The bill slaps the table like Veeru on top of the water tank:
“Basanti, in kutton ke saamne mat nachna!
Aur Vidya, bina padhe bill sign karna.”
I protest: “Itna paisa kyu maangta hai tu?”
Bill smirks: “Arre o Vidya! Paisa paisa hota hai, chhota ya bada nahi hota.”
Scene 8: The Roof-Top Climax (Veeru Style)
By now, I’m ready to stand on my terrace like Dharmendra’s Veeru.
“Arre o technology ke logon! Agar tumne mujhe abhi Wi-Fi nahi diya, toh main apne blog ko yahi se publish kar doonga—SMS ke zariye!”
The neighbours peep out. The sensor beeps louder. The modem blinks faster. The iPhone shrugs.
Veeru threatened to jump for Basanti. I threaten to cancel subscriptions.
Nobody listens.
Scene 9: The Philosophical Interval (Thakur Speaks)
I sip chai, exhausted. Around me, the gadgets blink, beep, cough, shrug.
In my head, Thakur’s solemn voice whispers:
“Vidya, yeh technology bhi ek daku hai.
Aaj light hai, kal buffer hai.
Aaj network hai, kal No SIM.
Yehi hai anitya—impermanence.”
It hits me. Buddha spoke of impermanence under a Bodhi tree. I live it through my Wi-Fi modem.
Scene 10: The Supporting Cast (Soorma Bhopali, Sambha, Jailor)
As if on cue, the side characters join the drama.
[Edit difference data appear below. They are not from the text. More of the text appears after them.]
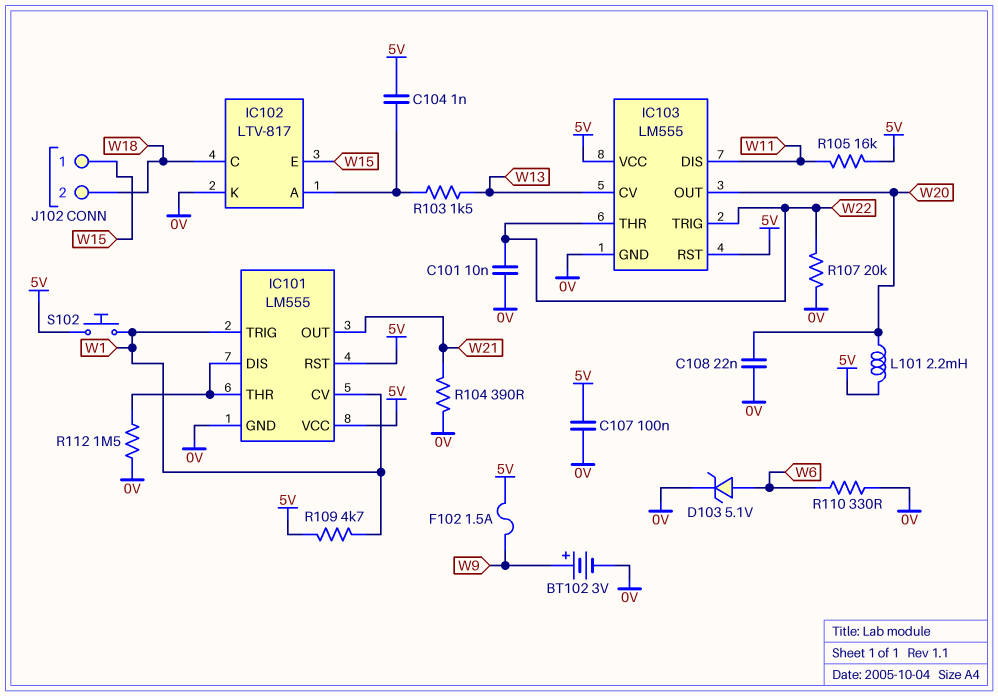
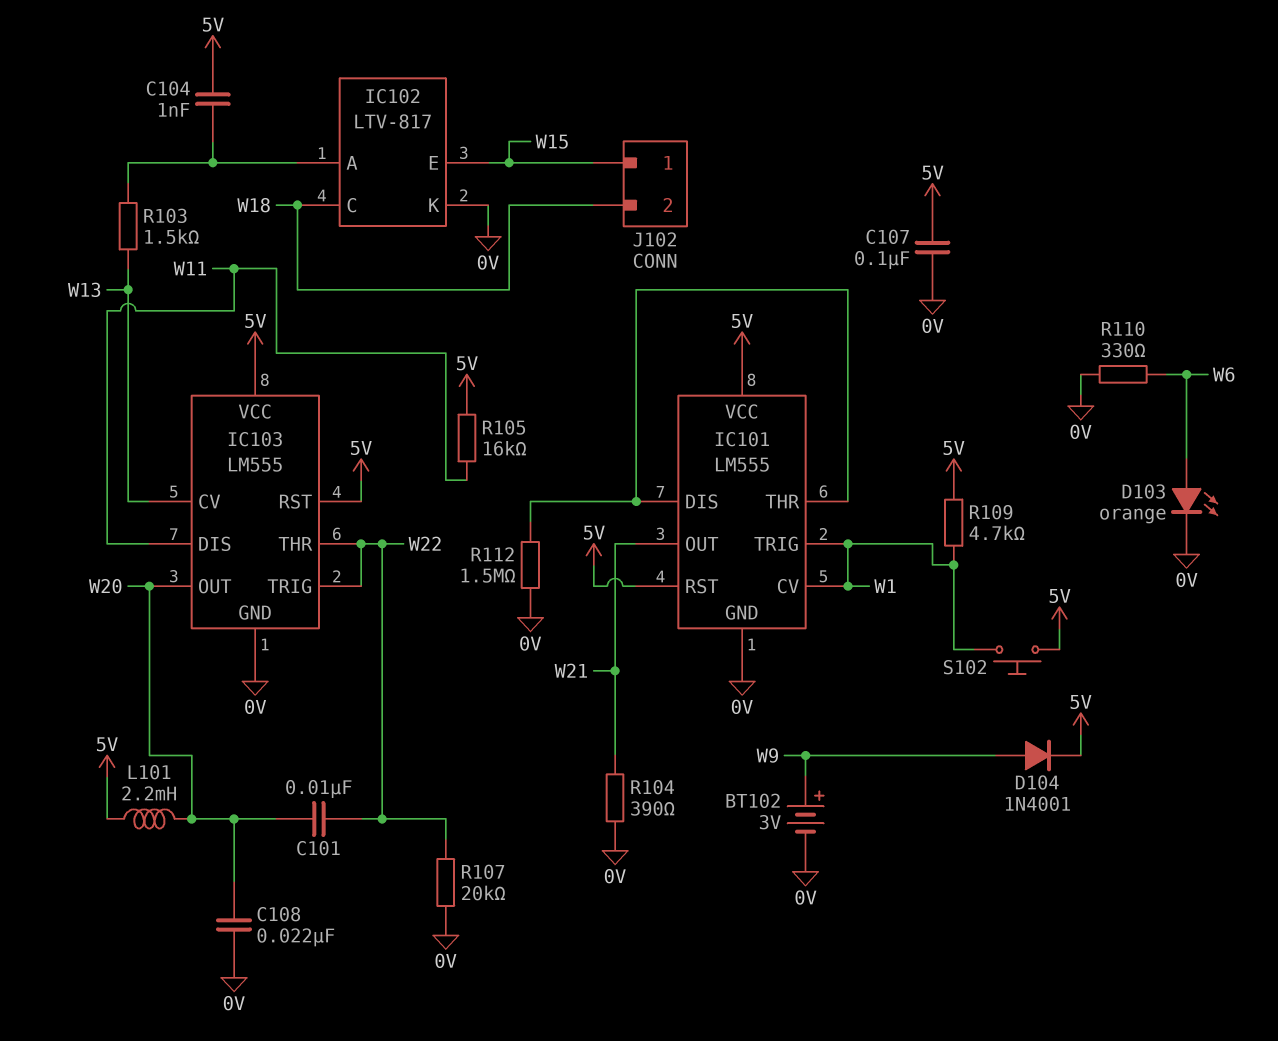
C101: 10nF (0V, W22) -> 10nF (W20, W22)
D103: zener 5.1V (A W6, K 0V) -> LED orange (A W6, K 0V)
D104: none -> diode 1N4001 (A W9, K 5V)
F102: 1.5A (5V, W9) -> none

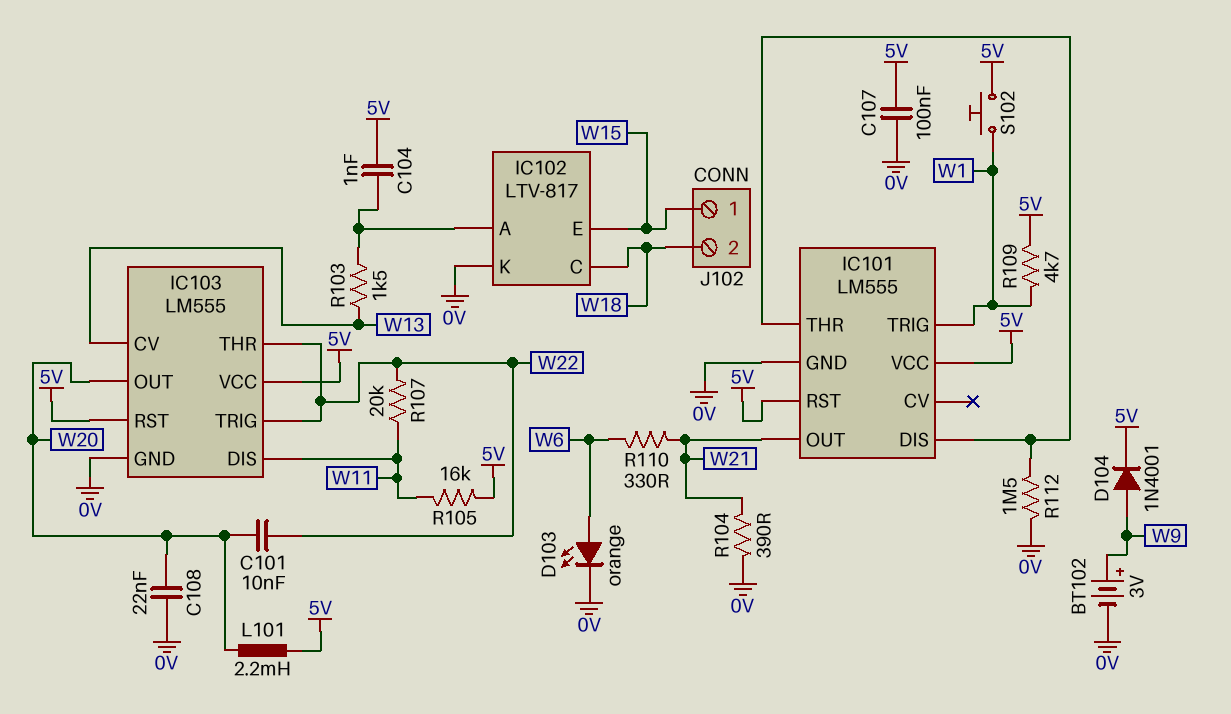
IC101 pin CV: W1 -> none
R107: 20k (0V, W22) -> 20k (W11, W22)
R110: 330 (0V, W6) -> 330 (W6, W21)

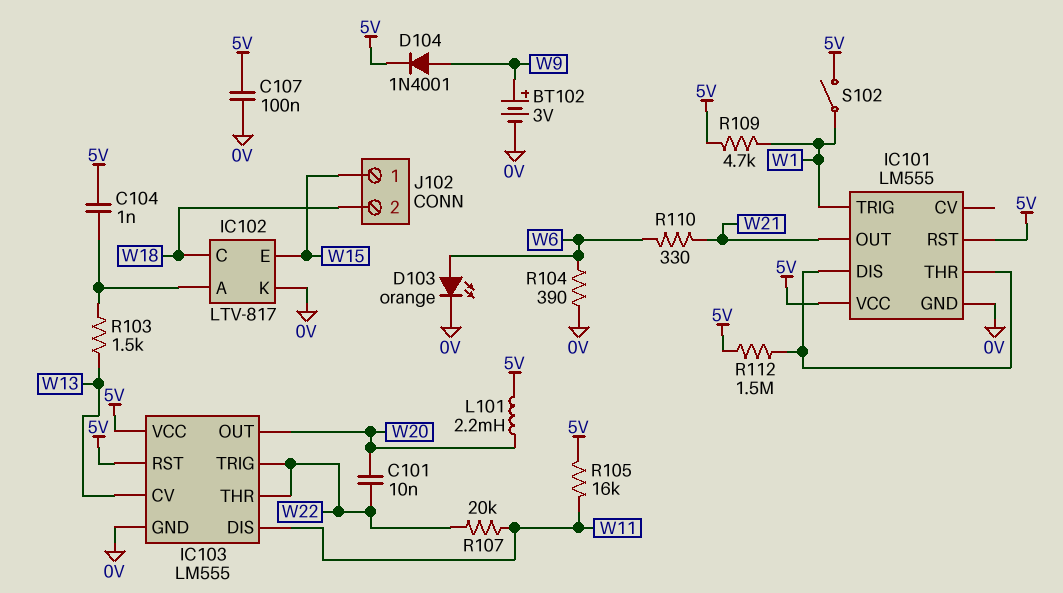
C108: 22nF (0V, W20) -> none
R104: 390 (0V, W21) -> 390 (0V, W6)
R112: 1.5M (0V, IC101/DIS) -> 1.5M (5V, IC101/DIS)
S102: button (5V, W1) -> switch (5V, W1)

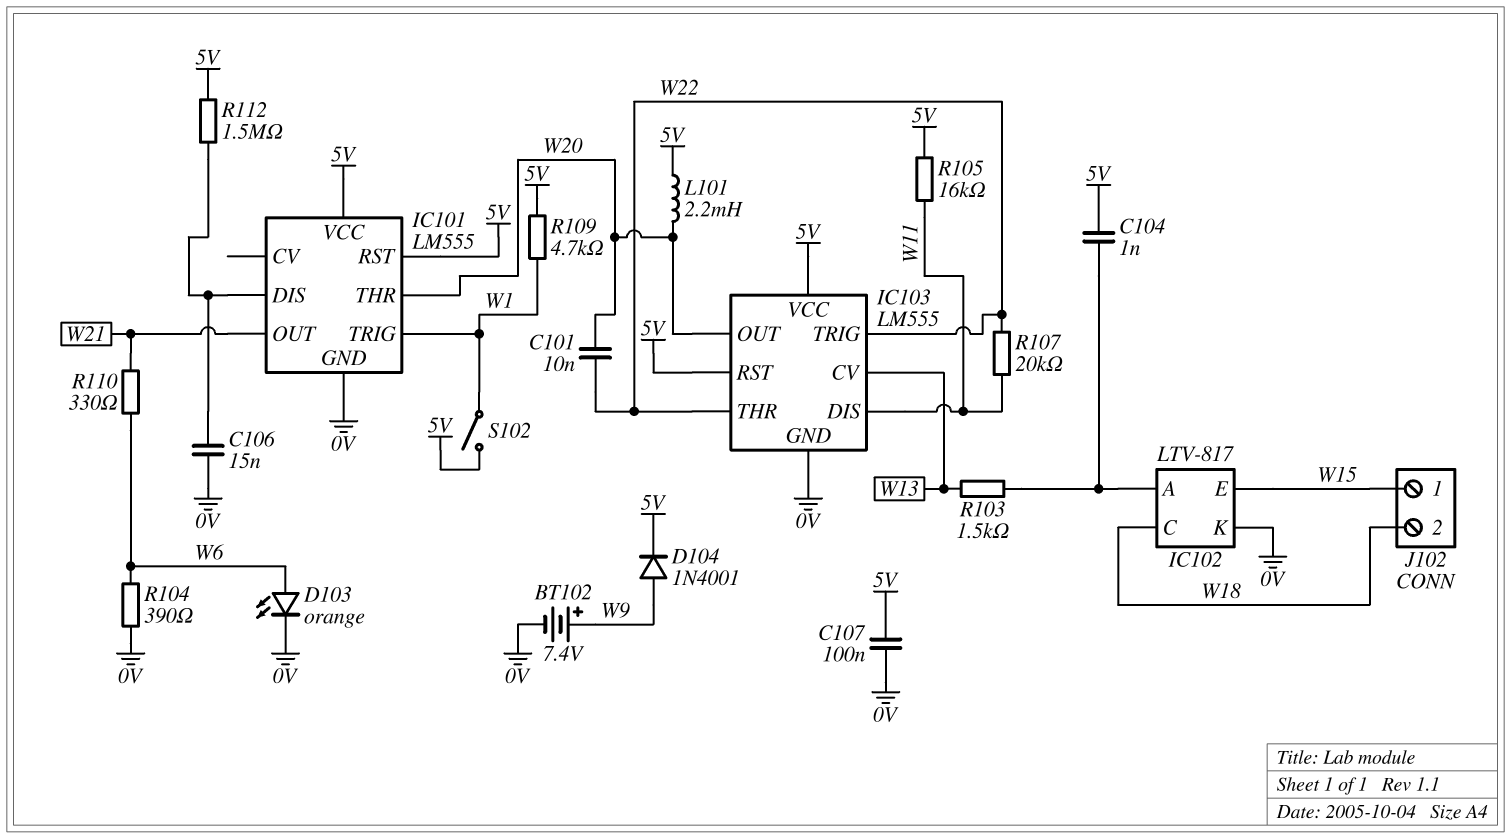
BT102: 3V (plus W9, minus 0V) -> 7.4V (plus W9, minus 0V)
C106: none -> 15nF (0V, IC101/DIS)
IC101 pin THR: IC101/DIS -> W20

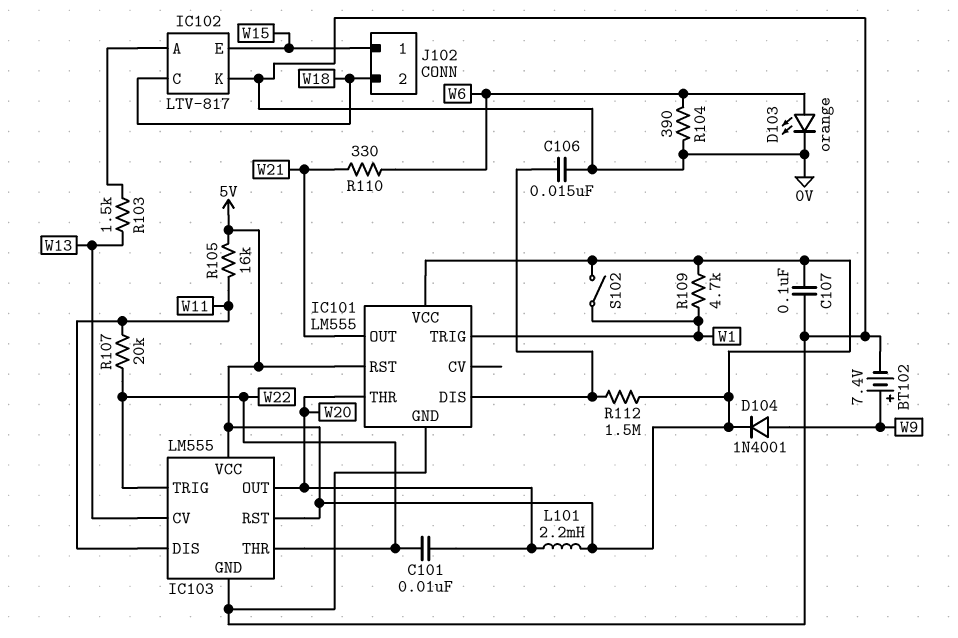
C104: 1nF (5V, IC102/A) -> none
- Soorma Bhopali (Customer Care): “Arre wah! Complaint number chahiye? Hum toh waise bhi reply dete hi nahi.”
- Sambha (Modem Light): “O Gabbar, yeh aadmi hamesha complaint karta rehta hai.”
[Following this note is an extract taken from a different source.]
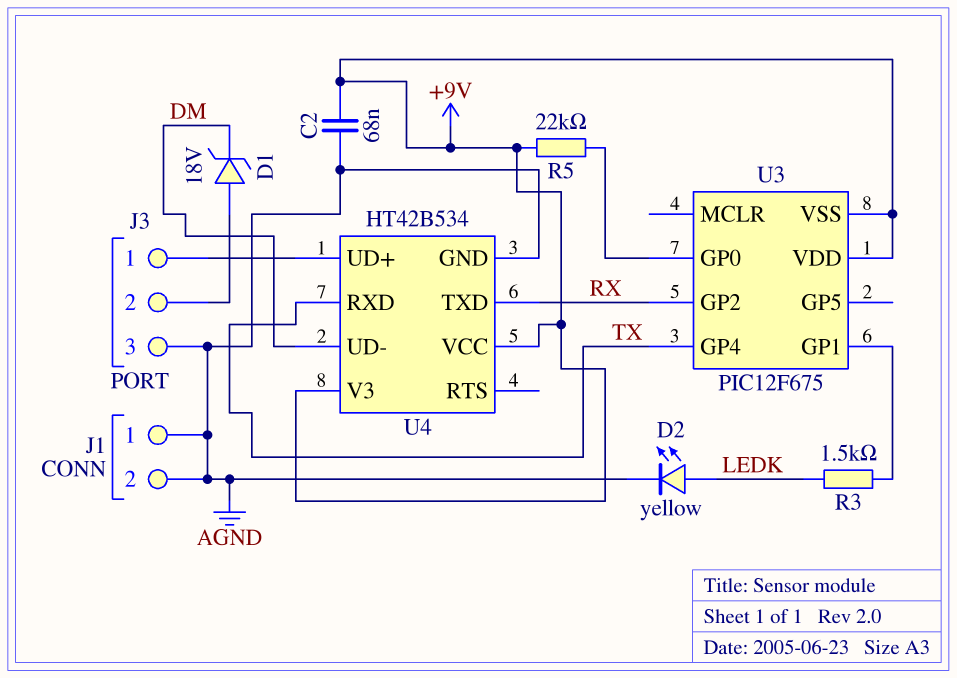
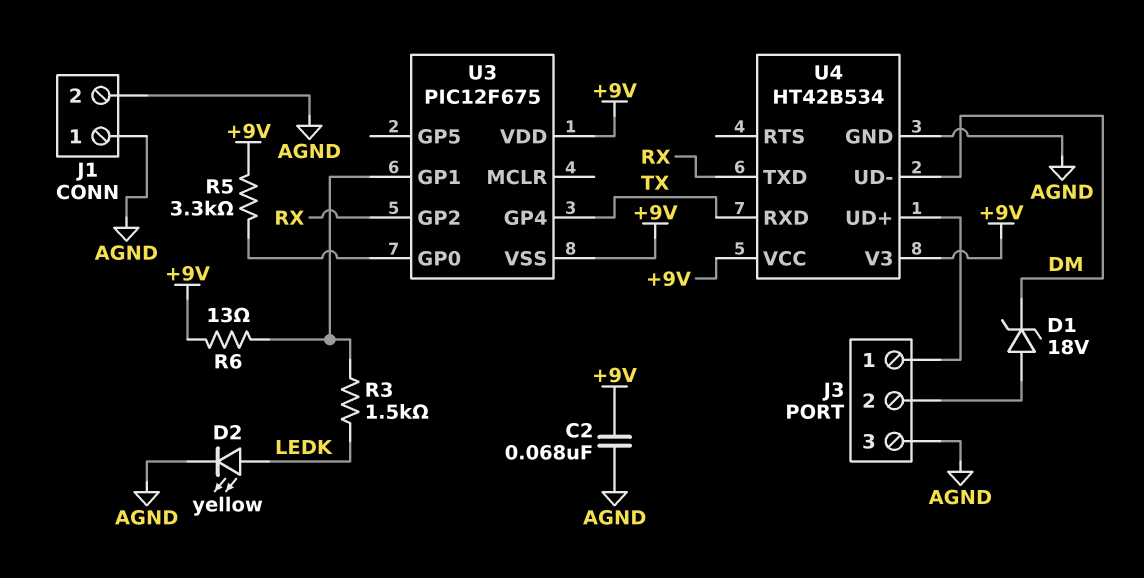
R5: 22k (+9V, U3/GP0) -> 3.3k (+9V, U3/GP0)
R6: none -> 13 (+9V, U3/GP1)

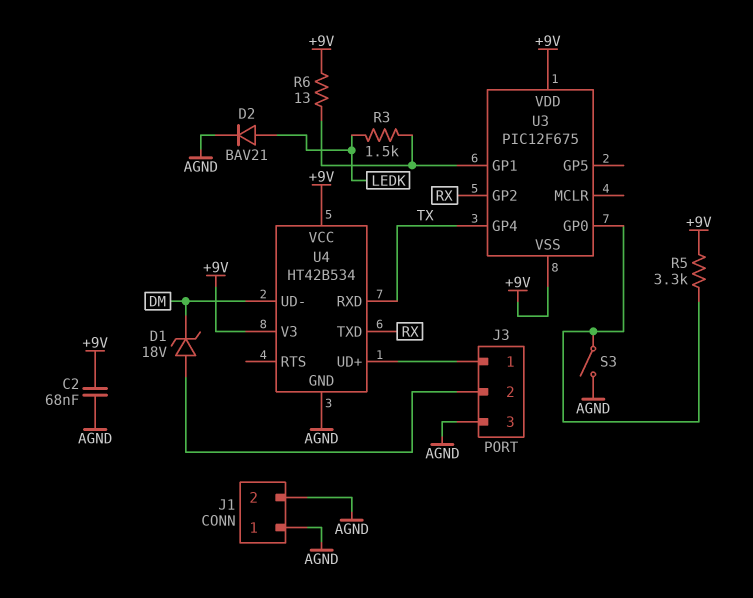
D2: LED yellow (A LEDK, K AGND) -> diode BAV21 (A LEDK, K AGND)
S3: none -> switch (AGND, U3/GP0)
- Asrani (Payment Portal Jailor): “Hum angrez ke zamane ke portal hai… slow hi rahenge!”
Each device finds its cinematic twin.
Scene 11: The Sugar Rebellion (Gabbar Strikes Again)
Just when I think it’s over, the Libre sensor beeps again. Now sugar is rising after chai.
Gabbar roars:
“Arre o Vidya! Pehle low tha, ab high ho gaya. Ab bol, kitne aadmi the?”
I laugh helplessly. This is my Ramgarh. My villains are not bandits, but gadgets. Their weapons are not rifles, but error messages.
Final Reality Check (The Curtain Call)
The modem blinks. The iPhone shrugs. The washing machine sulks. The purifier coughs. The maintenance bill waits.
And I sit quietly with my chai.
Because if Sholay taught us anything, it is that life is a drama. Heroes fight, villains laugh, sidekicks monologue. And in the end, impermanence wins.
Technology, too, is like that. It promises loyalty, but one day—when you least expect—it blinks “No Service” and leaves you homepageless.
So I raise my chai to Jai, Veeru, Basanti, Thakur, Gabbar, and the absurd Sholay of my everyday life.
“Jo technology se dosti karega… woh buffering se marega.”